Larval source management is an effective (if not widely used) tool for the control of malaria [32] and can be combined with other vector control approaches for an additive reduction in malaria burden [33]. Similarly, larval control has been successfully combined with mass drug administration for the control of lymphatic filariasis in India [34]. Control of larval Aedes mosquitoes is a widely used intervention for tackling dengue [35] and was historically a key tool in the elimination of both dengue and yellow fever from Cuba and Panama [36].

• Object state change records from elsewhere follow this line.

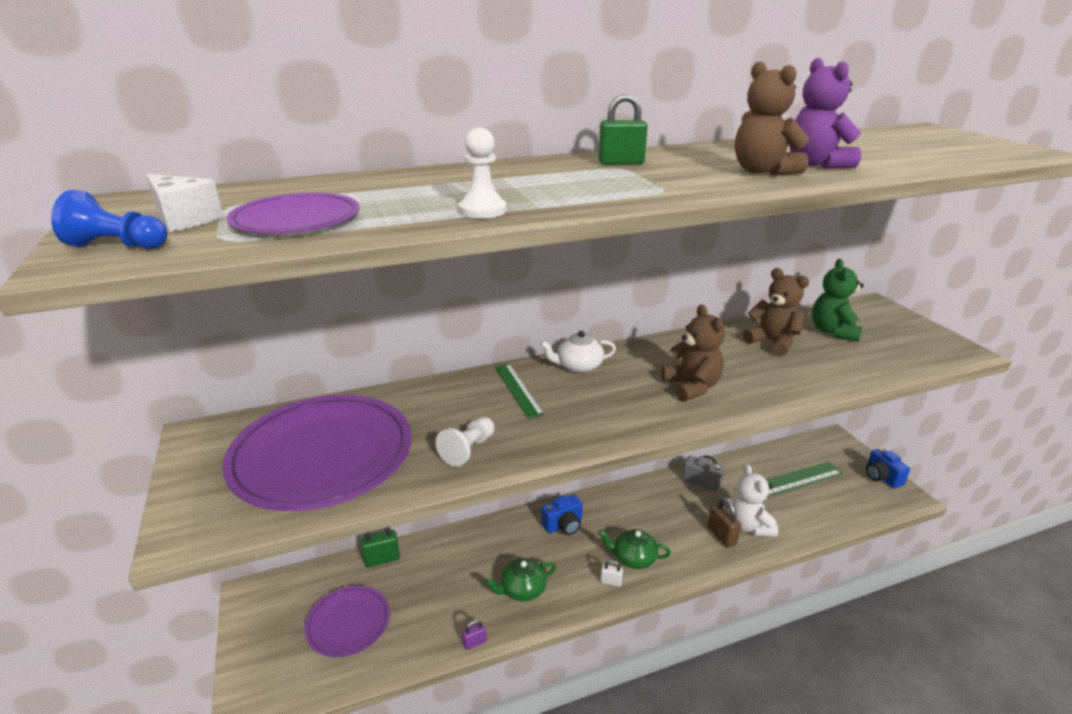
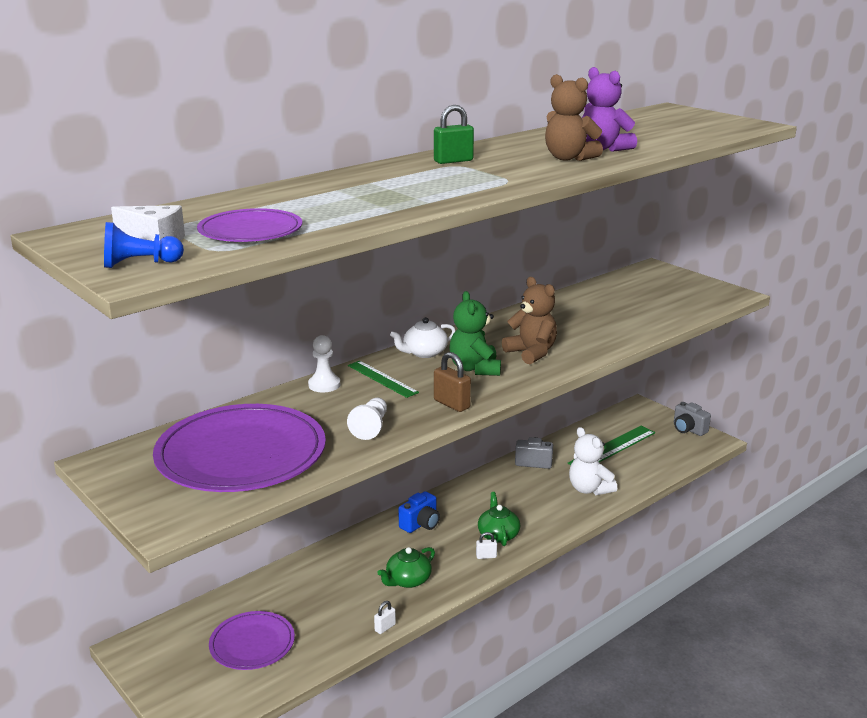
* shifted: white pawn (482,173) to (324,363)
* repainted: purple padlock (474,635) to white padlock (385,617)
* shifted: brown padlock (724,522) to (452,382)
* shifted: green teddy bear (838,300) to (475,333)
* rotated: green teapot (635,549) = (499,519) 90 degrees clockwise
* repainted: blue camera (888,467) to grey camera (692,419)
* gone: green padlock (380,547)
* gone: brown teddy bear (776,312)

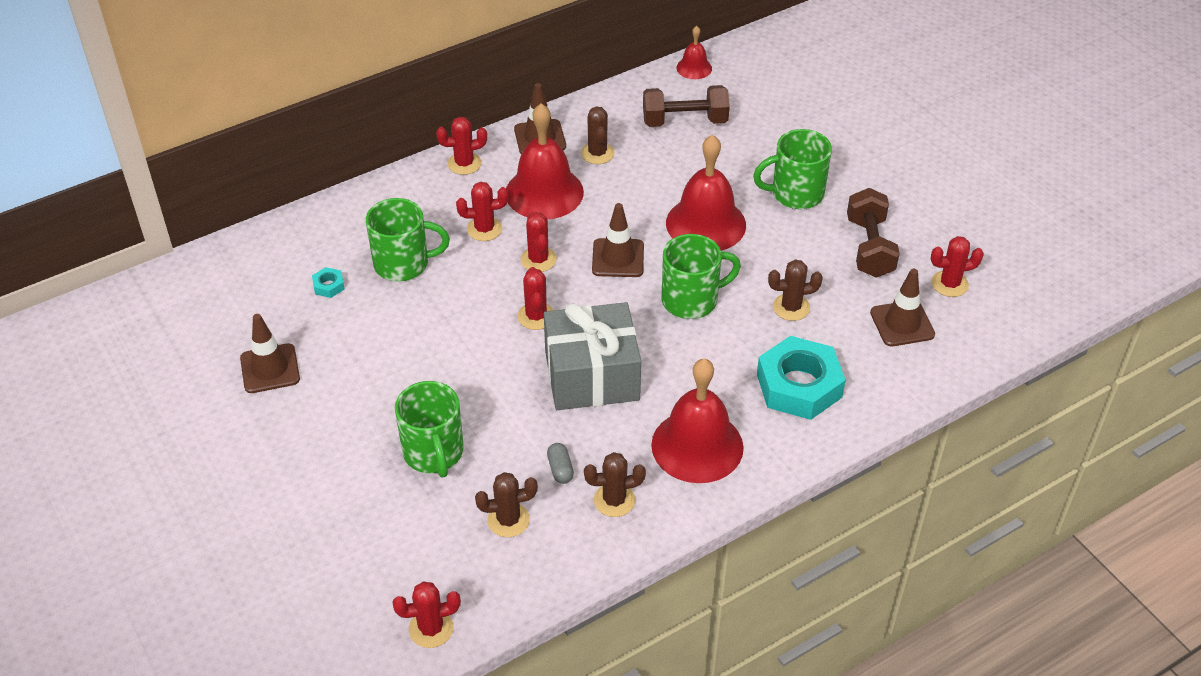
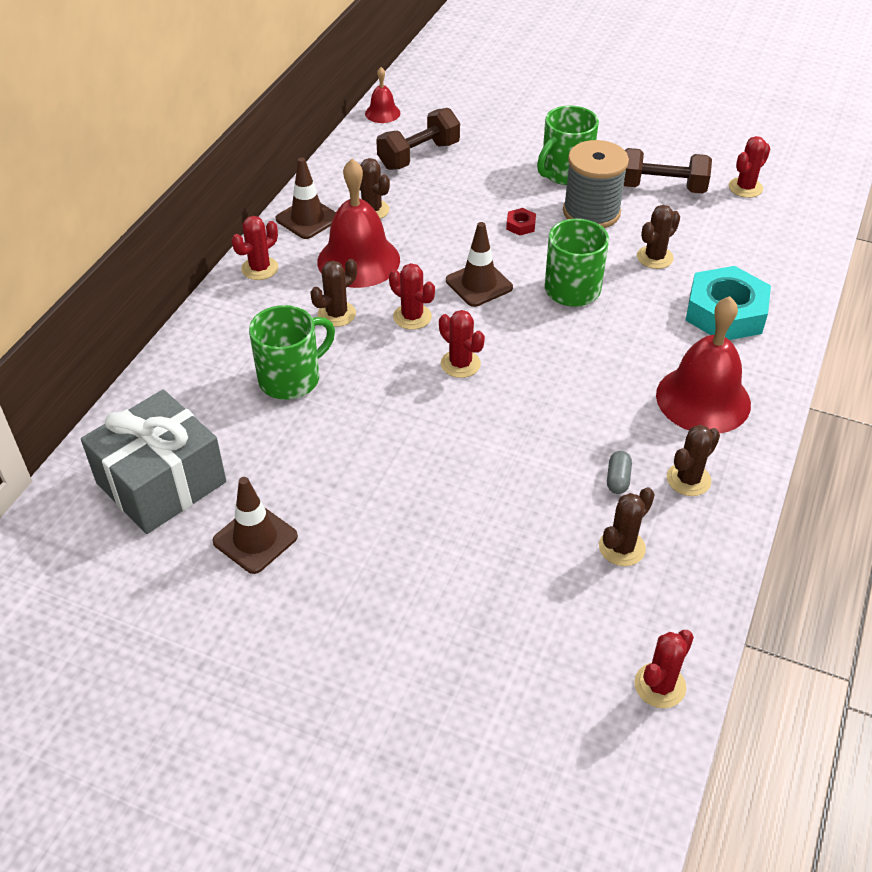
* shifted: grey gift (592,356) to (153,462)
* repainted: red cactus (482,211) to brown cactus (333,293)
* swapped: red bell (706,193) to red nut (521,222)
* new: grey spool (596,184)
* rotated: grey capsule (560,463) = (619,472) 60 degrees clockwise
* rotated: brown dumbbell (873,233) = (668,171) 45 degrees counterclockwise
* gone: turquoise nut (328,282)
* gone: green mug (429,429)
* gone: brown traffic cone (902,307)

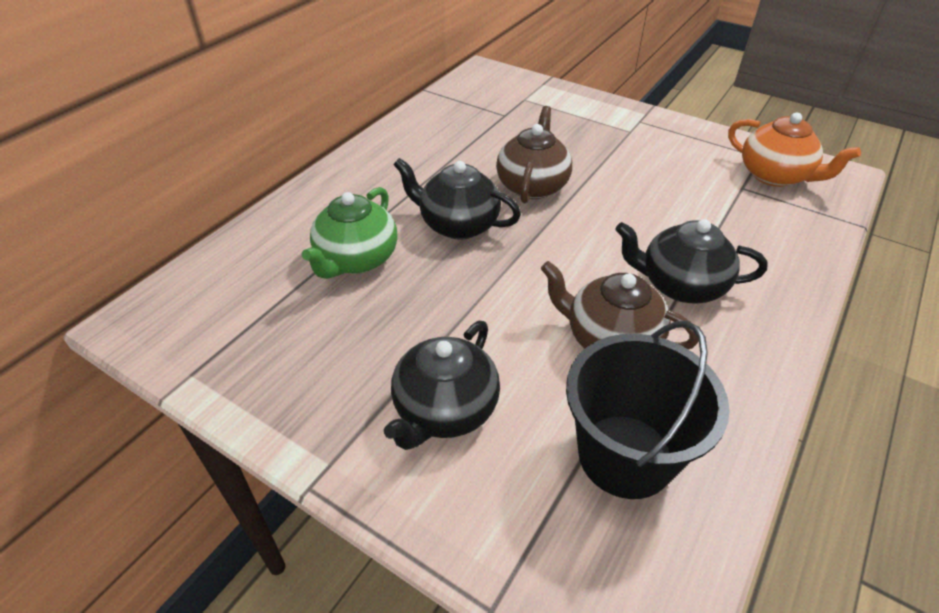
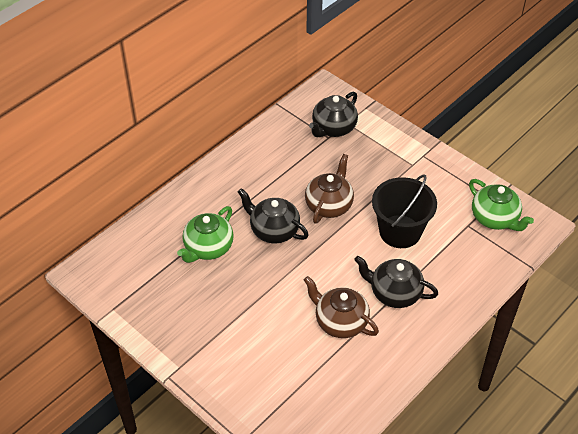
* shifted: black teapot (442,385) to (333,114)
* shifted: black bucket (648,410) to (404,211)
* repainted: orange teapot (794,150) to green teapot (501,205)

Whilst insecticide treatment of nets, screens, and walls are implemented at the household level, larval source management must be targeted at the breeding sites of the specific vector species of interest, necessitating different procedures for different vectors. For example, application of larvicides is appropriate for controlling Anopheles [33], whereas polystyrene beads may be more effective for the urban Culex vectors of lymphatic filariasis [34] and the removal or larvicidal treatment of water containers is more useful for the Aedes vectors of dengue and yellow fever [35, 37]. Nevertheless, there are many situations where Anopheles and Culex mosquitoes share the same habitat [38, 39], and control operatives could reasonably be tasked to treat or remove the distinct larval habitats of several key species in a single programme, sharing many of the costs of control. The development of larval control products that are effective against multiple vectors could enhance these cost savings. Evaluating the practical feasibility and quantifying the cost-effectiveness of such cross-disease integration of larval source management should be considered in detail in future studies.

For many vector-borne diseases, improving the quality of housing can be an effective method of disease control [40, 41]. Whilst house improvement can mean different things in different epidemiological situations (such as screening roof spaces for malaria control [42, 43] versus repairing plaster for Chagas disease [44, 45]), integrated programmes that carry out multiple improvements could be an effective approach for jointly controlling multiple diseases.

The likely impacts of applying control methods simultaneously against multiple vectors are a cause of debate amongst vector ecologists. However, a deliberate integration programme has so far never been applied operationally or evaluated in a research context. Therefore, evaluation of programmes targeting multiple vectors and diseases should be a priority for future research in order to determine the effectiveness, cost-effectiveness, and feasibility of this approach.